The ubiquitous overexpression of agouti-signaling protein (ASP), a paracrine-signaling molecule that regulates pigment-type switching in the hair follicle of the mouse, is responsible for the obesity and yellow pelage of the Yellow mouse (Ay). Mahogany (Attractin, Atrn/mg) and mahoganoid (Mahogunin Ring Finger-1, Mgrn1/md) are mutations epistatic to Ay. These mutations have been described as suppressors of ASP action, blocking its antagonizing effects on the melanocortin 1 and 4 receptors (MC1R and MC4R) in the skin and the brain, respectively, via unknown mechanisms. Here, we describe the molecular bases for the md- and mg-dependent rescue of the Ay phenotype at the MC4R. We show that overexpression of ASP inhibits the rise in cAMP levels in response to alpha-melanocyte-stimulating hormone, an MC4R agonist, by blocking ligand binding and by directing MC4R trafficking to the lysosome.

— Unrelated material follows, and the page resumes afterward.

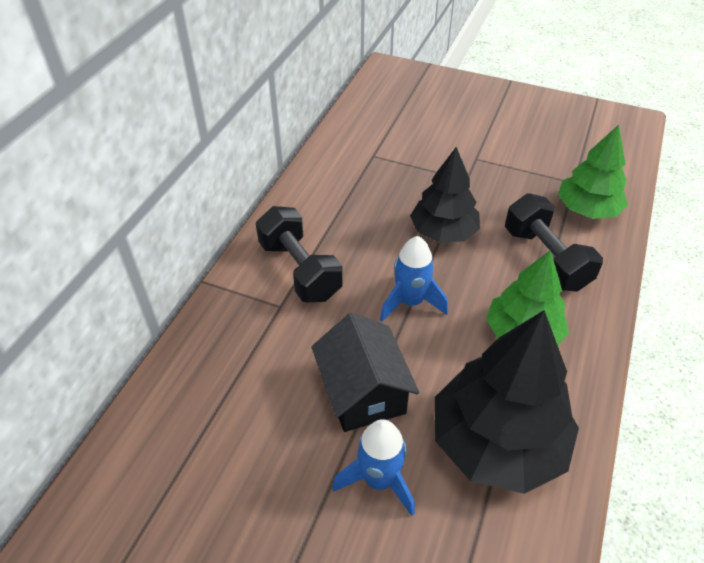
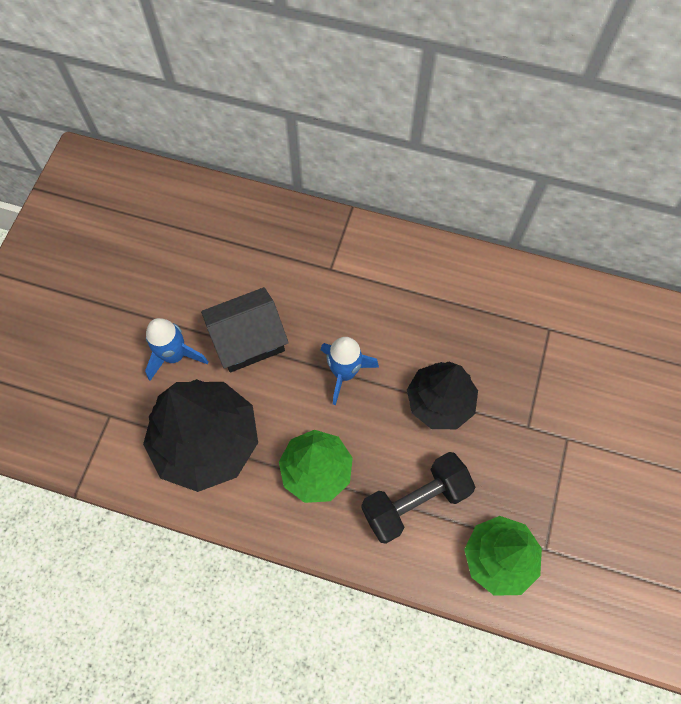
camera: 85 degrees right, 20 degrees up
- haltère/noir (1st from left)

Loss-of-function of either attractin or MGRN1 blocks ASP-dependent MC4R degradation and promotes increased trafficking of internalized MC4R to the cell surface, but it does not restore alpha-melanocyte-stimulating hormone-dependent cAMP signaling. We propose that MGRN1 and attractin are components of an evolutionarily conserved receptor trafficking pathway and that the md- and mg mutations rescue the Ay phenotypes by a primarily cAMP-independent mechanism promoting trafficking of MC4R and likely MC1R away from the lysosome toward the cell surface.